Brackeen established herself as a cutting edge pianist and composer through her appearances and has performed at nearly every major concert hall and jazz festival in the world. Her solo performances also cemented her reputation as one of the most innovative and dynamic of pianists. Her trios featured such noted players as Clint Houston, Eddie Gómez, John Patitucci, Jack DeJohnette, Cecil McBee, and Billy Hart. 

During the '90s her fascination with Brazilian music resulted in Breath of Brazil (released in 1991), Brasil from the Inside, an album released in 1992 with guitarist Romero Lubambo, bassist Nilson Matta, and drummer Duduka da Fonseca (a team that became internationally known as the Trio da Paz), and Take a Chance, a quartet offering that appeared in 1993. In 1994 she joined saxophonist Ivo Perelman on his imaginatively stoked tribute to composer Heitor Villa-Lobos, Man of the Forest. 

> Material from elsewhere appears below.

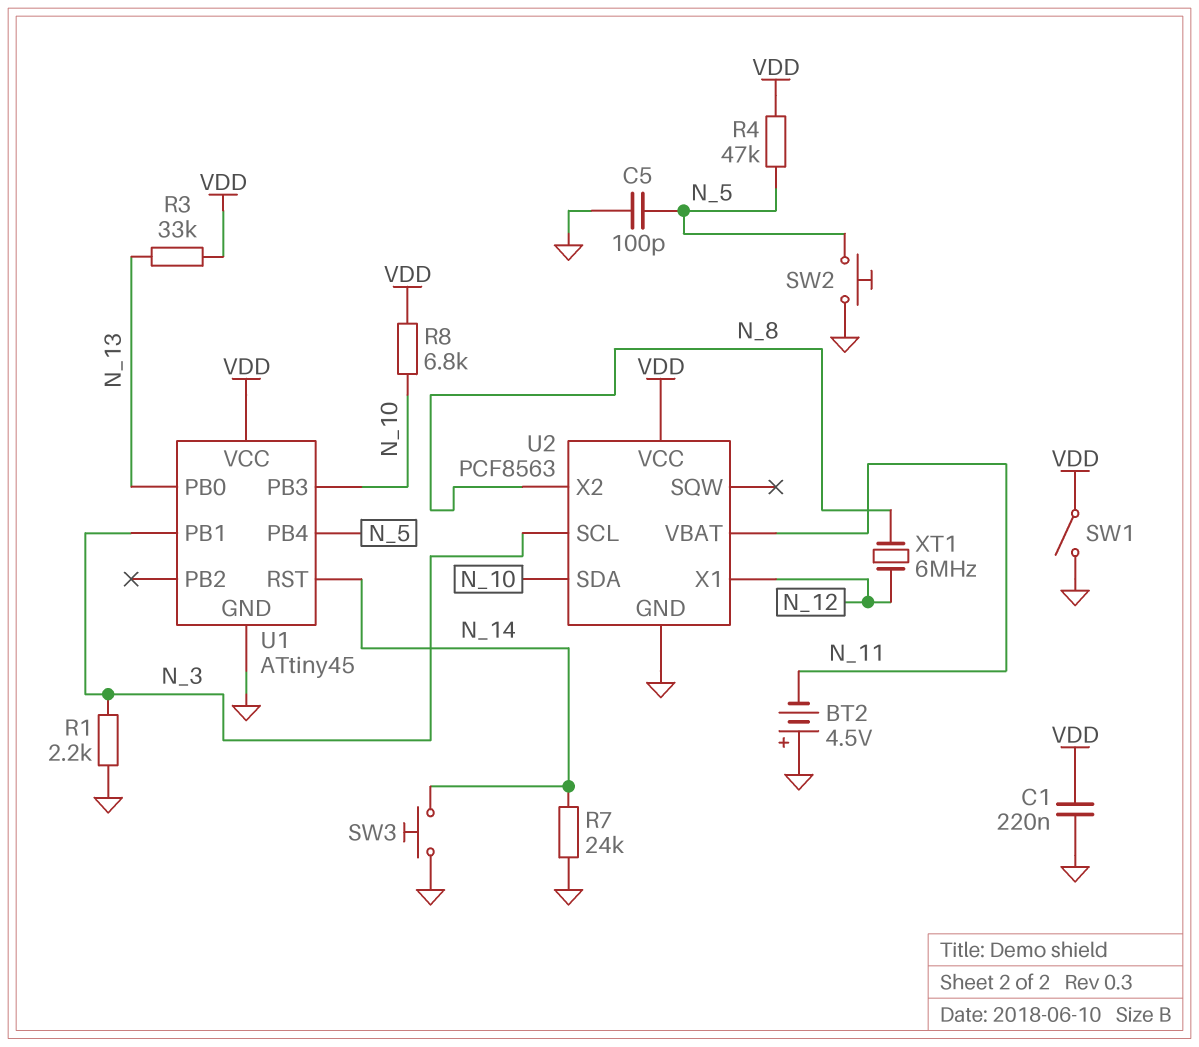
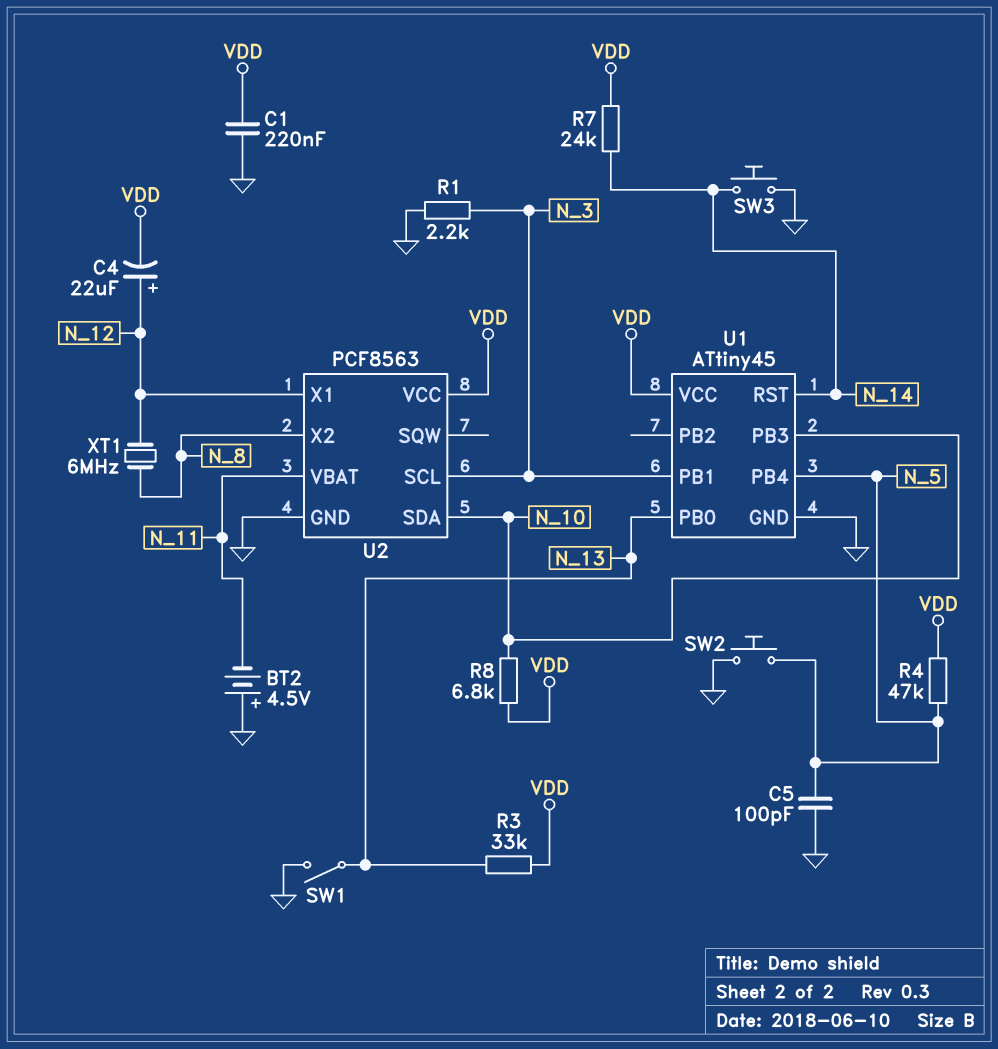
C4: none -> 22uF (plus N_12, minus VDD)
R7: 24k (GND, N_14) -> 24k (N_14, VDD)
SW1: switch (GND, VDD) -> switch (GND, N_13)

She served on the grant panel for the National Endowment for the Arts, toured the Middle East with the US State Department as sponsor, and had solo performances at Carnegie Hall. Brackeen joined the Berklee faculty in 1994 and has been recognized as an educator with Berklee’s Distinguished Faculty Award and the Berklee Global Jazz Institute award as well as the outstanding educator award from the International Association for Jazz Education. 

In 2001 Brackeen recorded Eyes of the Elders with saxophonist Talib Qadir Kibwe, an Abdullah Ibrahim alumnus now operating under the name T.K. Blue, and with veteran multi-instrumentalist Makanda Ken McIntyre on what was unfortunately to be his very last album, New Beginning. 

Sharing her musical knowledge and passing on the tradition have been important parts of Brackeen's career. In addition to teaching at Berklee College of Music and the New School, she has led clinics, master classes, and artistic residencies worldwide. 

As a performer and composer, Brackeen has received a living legend award from the International Women in Jazz and the BNY Mellon Jazz 2014 Living Legacy Award.  In 2018 she received the nation’s highest honour in jazz—the 2018 National Endowment for the Arts Jazz Masters award. Brackeen is the first professor to receive the award while teaching at the college. 

She continues to tour and to date has performed across the globe in 46 countries.